「オリーブの木に食べさせていただいて、この島で生きている」
香川県・小豆島(しょうどしま)でオリーブ染め工房を主催する、高木加奈子さんの言葉だ。
染色のためだけにオリーブの木を切るようなことはしたくない、という。そのため、オリーブ剪定後の枝を捨てずに煮出し、布を染める。煮た後の枝葉も捨てず、土に還して栄養にする。
捨てない。最後まで生かしきる。小豆島では、今まで捨てられてきたものを活用し、最後は土に還す、いわゆる循環型農業が営まれている。そのおかげだろうか。小豆島を旅していると、なんだか、自然とのつながりを思い出せる気がして落ち着くのだ。そんな旅のようすを、今回はご紹介したい。
「どうやったら食べてくれよるかな」オリーブ牛誕生物語
オリーブオイルをしぼった後は、ペースト状のオリーブ果実が残る。それを捨てず、肉牛のエサとして活用することで、オレイン酸たっぷりのブランド和牛“オリーブ牛”を作り出したのが、小豆島オリーブ牛研究会会長・石井正樹さんだ。

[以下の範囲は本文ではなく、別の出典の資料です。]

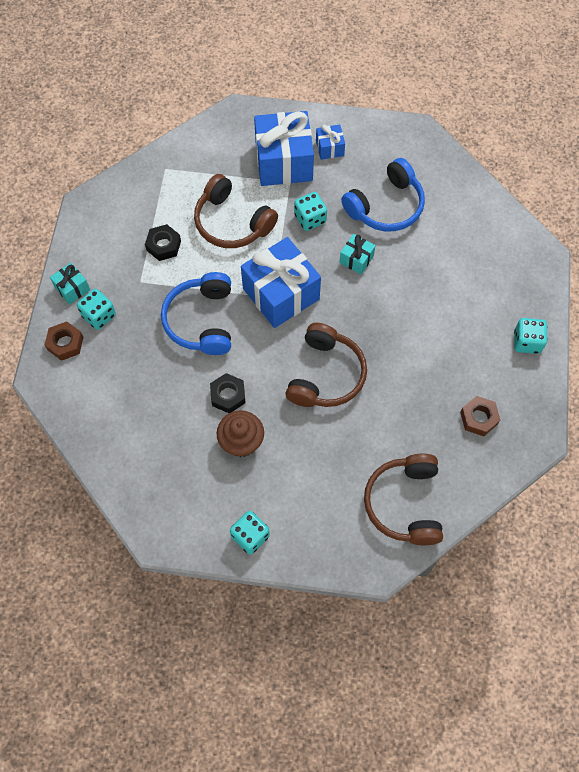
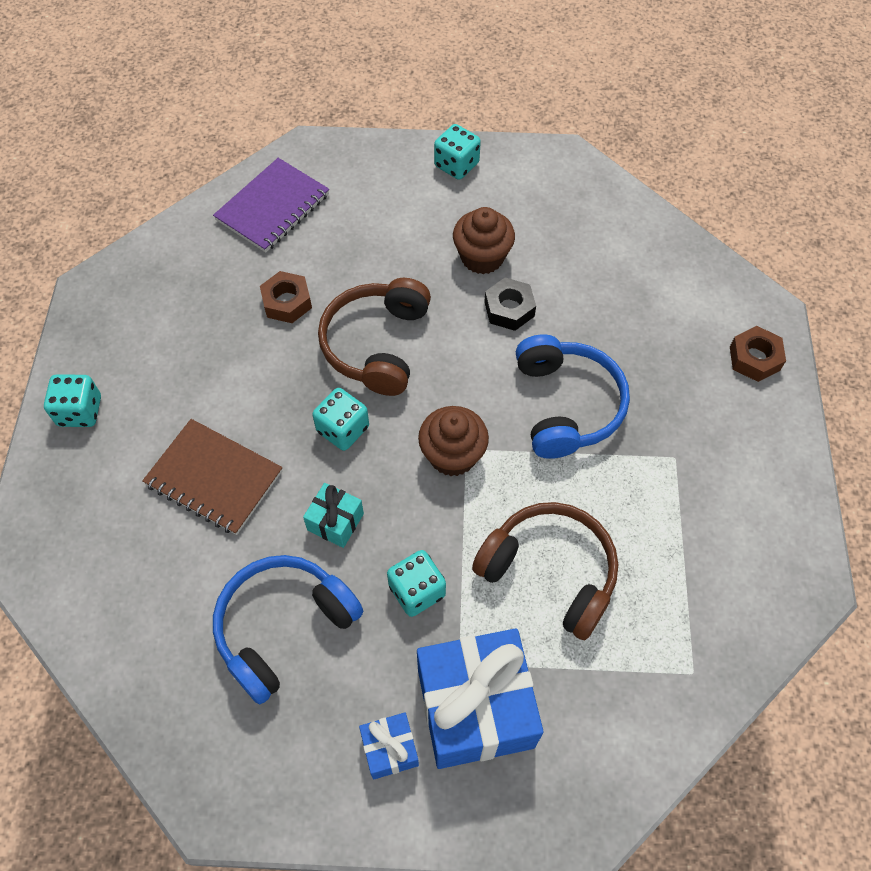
camera: 175 degrees right, 5 degrees down
(72, 288) = (775, 438): turquoise gift -> none
(99, 315) = (720, 401): turquoise dice -> turquoise dice (343, 429)
(163, 245) = (655, 520): black nut -> none
(281, 294) = (452, 455): blue gift -> brown cupcake
(404, 503) = (273, 207): brown headphones -> purple notebook
(432, 291) = (214, 478): none -> brown notebook
(479, 418) = (167, 306): brown nut -> brown nut (287, 302)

オリーブ果実を食べて育った牛なら、オリーブオイルのようにあっさりした脂で、香りも良い。だが、オイルをしぼった後のオリーブをそのまま与えるだけでは、牛たちが食べてくれない。
「2日経っても、3日経っても、食べてくれんわさ。どうしたら食べてくれよるかな、思て」
石井さんは悩んだ。そんな中、近所のおばあさんが渋柿を干しているのを見て、ひらめいた。ペースト状のオリーブ果実を乾燥させれば、オリーブの甘みが引き出せるのではないか?
オリーブを煎ると、カラメルのような香りがつき、牛たちが餌箱をなめつくす勢いで食べるようになった。

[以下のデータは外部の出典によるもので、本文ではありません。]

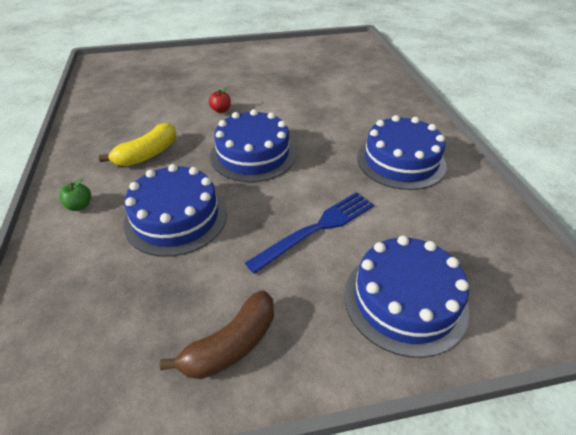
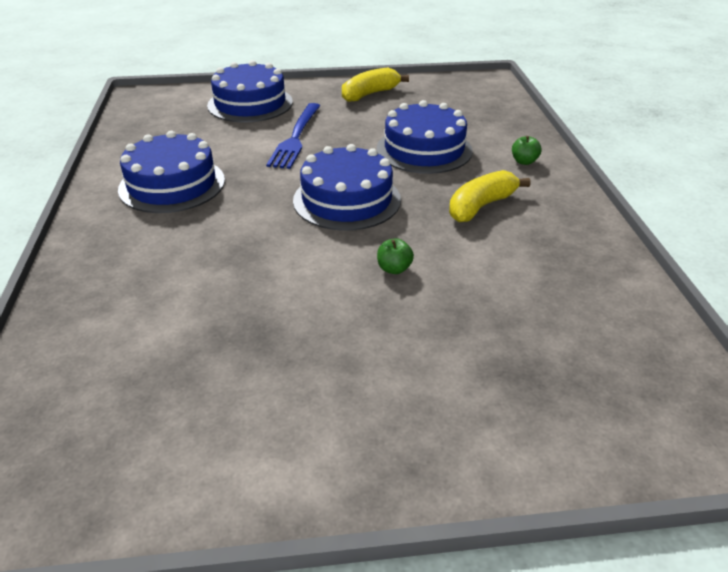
camera: 175 degrees left, 5 degrees down
(221, 110) = (394, 269): red apple -> green apple
(231, 345) = (370, 94): brown banana -> yellow banana
(316, 229) = (296, 137): blue fork -> blue fork turned 45 degrees counterclockwise

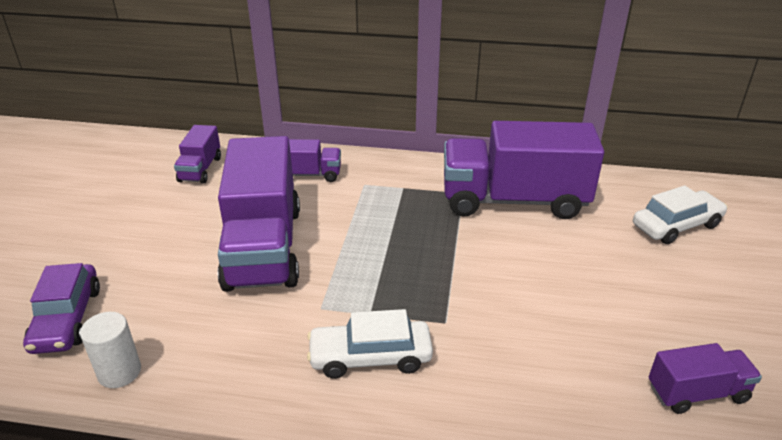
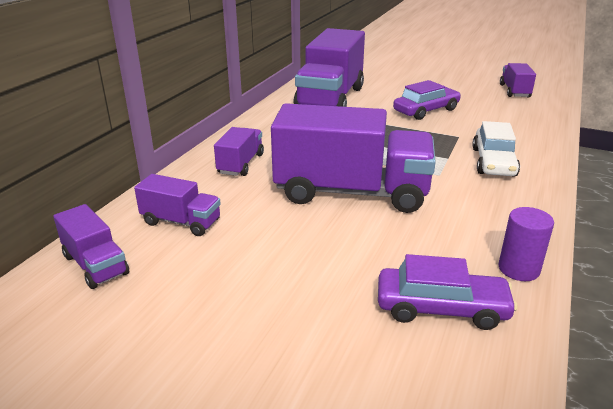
camera: 75 degrees left, 5 degrees down
(119, 372) = (518, 269): white cylinder -> purple cylinder
(143, 151) = (95, 265): none -> purple truck
(524, 286) = (426, 110): none -> purple car
(676, 226) = (378, 68): white car -> none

「(今までは)ベロで、ピュッとよけよったものを、(煎ると)パッと食いついてくれよって……」
料理:島宿 真里(http://www.mari.co.jp/)
こうして育ったオリーブ牛は、オリーブの抗酸化作用を引き継いでいる。香川県の調査によると、和牛平均を100とした場合、オリーブ牛のカルノシン(抗酸化成分)含有量は2倍、グルタミン酸(旨味成分)は1.5倍となっていたそうだ。
かつて産業廃棄物だった搾油後のオリーブペーストが、今では、おいしい牛のごはん。オリーブを食べた牛のふんも、オリーブ畑に還元され、また次のオリーブを育てる栄養になる。巡る命に思いを馳せて、オリーブ牛を味わうのは、格別の体験だった。
オリーブ牛公式サイト:
http://www.olive-wagyu.com[リンク]
島の色を染める。オリーブを原料とした草木染め、オリーブ染め
オリーブオイルやオリーブ牛を産む果実を育てるためには、オリーブの剪定が必要になる。切り落とされたオリーブの枝を、捨てずに活用することはできないか。そんな想いが産んだのが、冒頭でご紹介した“オリーブ染め”だ。
染色法の違いで、同じオリーブの枝葉からこんなにも様々な色が引き出される。オリーブ染め考案者・高木加奈子さんは、この色を「島色」と呼び、「陽光」「春音」といった島の自然にちなむ名前をつけている。
そんなオリーブ染めの糸を、他の草木の色と組み合わせ、ひと針ひと針手縫いした、“オリーブ島てまり”。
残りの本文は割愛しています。